Sticking through thick and thin makes a relationship strong enough to withstand the storms.
One act? I can't think of just one act as the thing that cemented their love in my heart. I can relate with multiple acts because an act would never be enough. I mean who wouldn't put energy into an act just to impress another? Humans can be masters at anything they put their hearts to deceit inclusive. So, just one act didn't work it or make it happen for me.
One very important thing I can remember is consistency in wanting and pursuing my progress. There's this notion about how that men wouldn't want their lady to go too far, carrier-wise, business or even life in general because they fear that when she starts to do well, they would lose her submission simply because they are control freaks. They feel that when she's doing well, she would become independent and so wouldn't be loyal to them. I'm not sure where this ideology originated from but I sure do know that it is a fallacy.
I've watched my partner pursue things and matters that concern me like they are personally his. He's gone out of his way on several occasions to prove that he wants my progress by his encouragements. He gifts me books to help me study while I still was in school. He watches out for my back and always at my defense. He spurs me to do better, challenges me to grow.

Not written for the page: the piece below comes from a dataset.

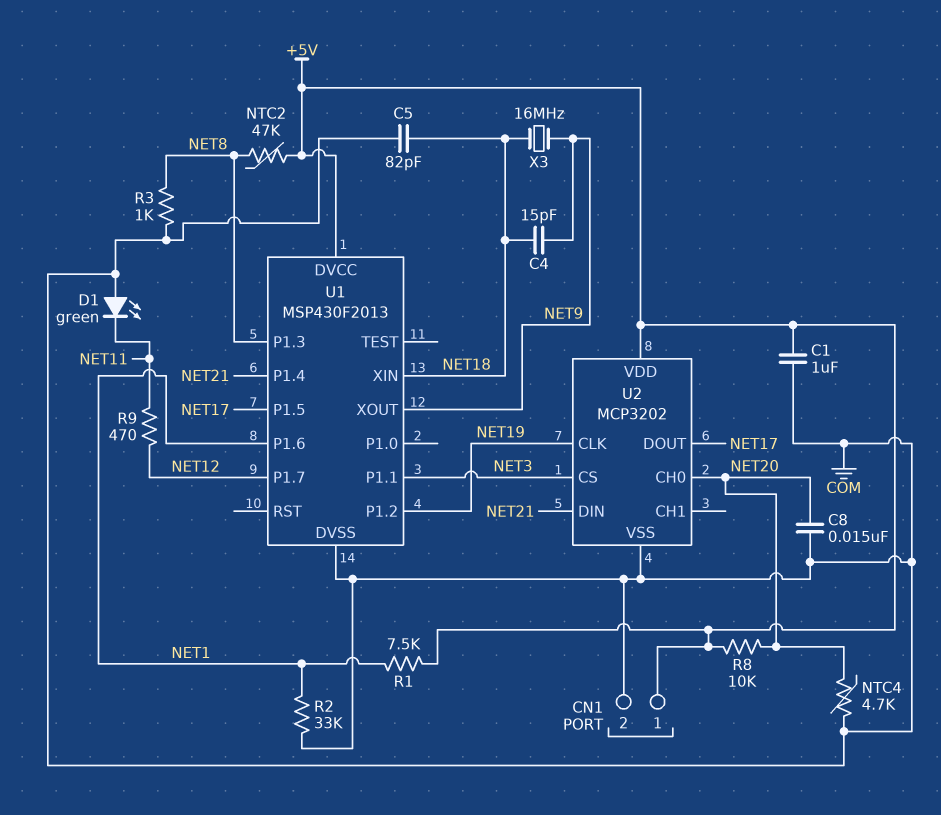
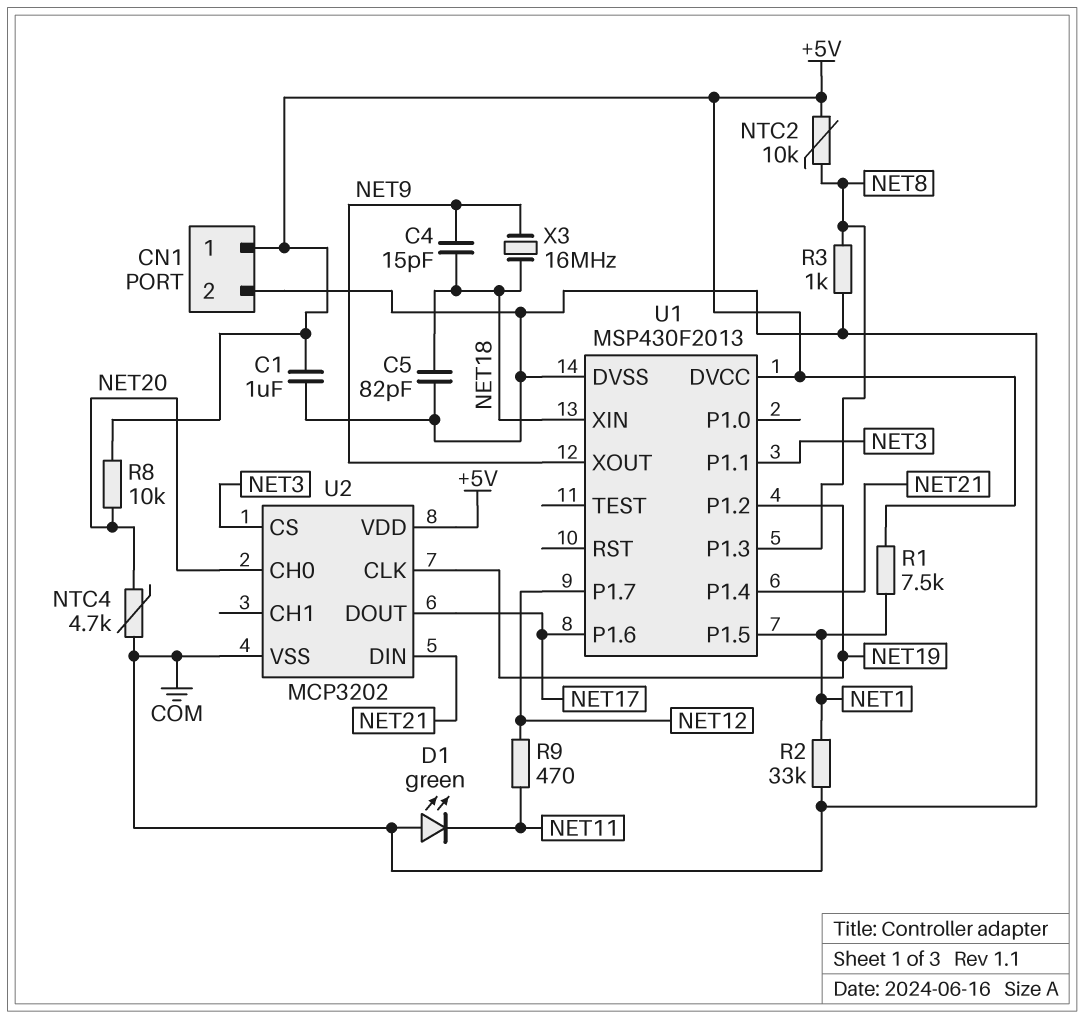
C8: 15nF (COM, NET20) -> none
NTC2: 47k (+5V, NET8) -> 10k (+5V, NET8)
U1 pin P1.5: NET17 -> NET1
U1 pin P1.6: NET1 -> NET17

He inspires excellence in me because he kept telling me that I am not a mediocre.
When he goes out and sees something beautiful that I'll like, he gets it for me as a sign that he has me in his thoughts. He is my number one fan cheering me to victory. He tells me Joyce, I know that you are not a poor specimen. I believe in you, in your abilities and in your future. These were random acts of kindness. It broke my every resolve not to bask in the euphoria of his love. These multiple acts cemented his love in my heart.
I mean everyone wants someone who is able to drive them to be better than they already are. And that for me was progress because it came consistently. I felt like a well watered flower and I just fell head over heels in love with him.